US, Iran edge towards nuclear deal as Israel warns it cedes too much to Tehran
Western diplomats see a path to an agreement, but Israel’s PM says it gives Iran a route to a nuclear weapon.
As Washington and Tehran edge closer to restoring the nuclear deal, Israeli Prime Minister Yair Lapid has attacked the agreement being negotiated, saying it would not stop Iran developing the atomic bomb and would hand Tehran a significant financial boon.
Talks toward a deal, which lifted most international sanctions on Iran in exchange for tight but temporary restrictions on its nuclear program, appeared close to collapse in recent months, but US, Iranian and European officials say an agreement now looks possible.
Mr Lapid has until recently taken a careful approach in public comments about the deal and pledged not to lobby the US against its revival. But in his strongest comments against the deal since coming to office in July, he on Wednesday accused the US and its European allies of shifting their negotiating red lines to prevent the talks from collapsing. “Israel is not against any agreement. We are against this agreement, because it is a bad one,” he said. “In our eyes, it does not meet the standards set by President (Joe) Biden himself: preventing Iran from becoming a nuclear state.”
The US, Iran and other participants in the 2015 deal – known formally as the Joint Comprehensive Plan of Action – are seeking to agree on the steps that Tehran and Washington would take to return to compliance with the agreement.

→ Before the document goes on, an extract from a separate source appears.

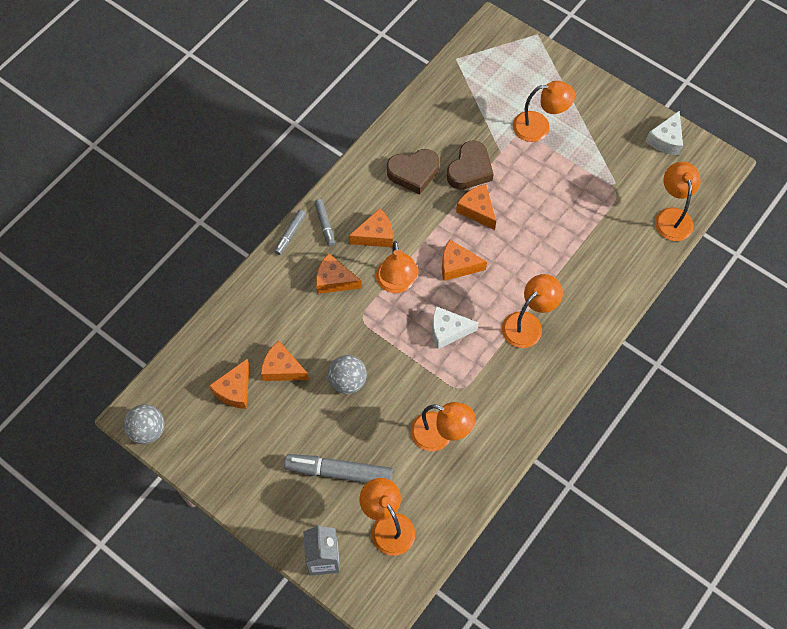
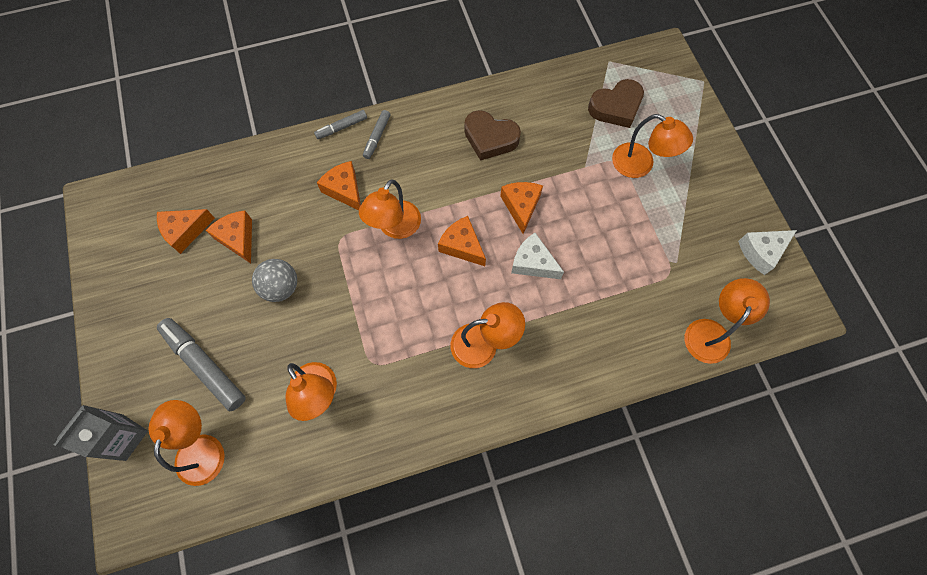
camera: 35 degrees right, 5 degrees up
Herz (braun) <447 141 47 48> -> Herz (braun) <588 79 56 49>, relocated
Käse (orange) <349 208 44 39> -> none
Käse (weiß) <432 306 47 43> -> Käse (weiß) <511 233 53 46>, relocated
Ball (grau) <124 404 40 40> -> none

Donald Trump withdrew the US from it in 2018 and Tehran started to expand its nuclear program a year later.
Iran says its nuclear activity is for purely civilian purposes and the Biden administration has set restoring the agreement as a key foreign-policy goal.
Since negotiations in Vienna early this month, Western and Iranian officials have said some of the final obstacles have been removed.
With the window closing for Israel to influence the US decision, Israeli national security adviser Eyal Hulata met with his US counterpart, Jake Sullivan, at the White House on Tuesday.
Israeli Defence Minister Benny Gantz is slated to meet with senior US officials in Washington later this week.
Mr Lapid, who faces elections in November, said on Wednesday the agreement would be worth $US100bn ($144bn) annually to the Iranian government, which could use the money to fund its militant proxies in the region, threatening both Israeli and American sites in the region.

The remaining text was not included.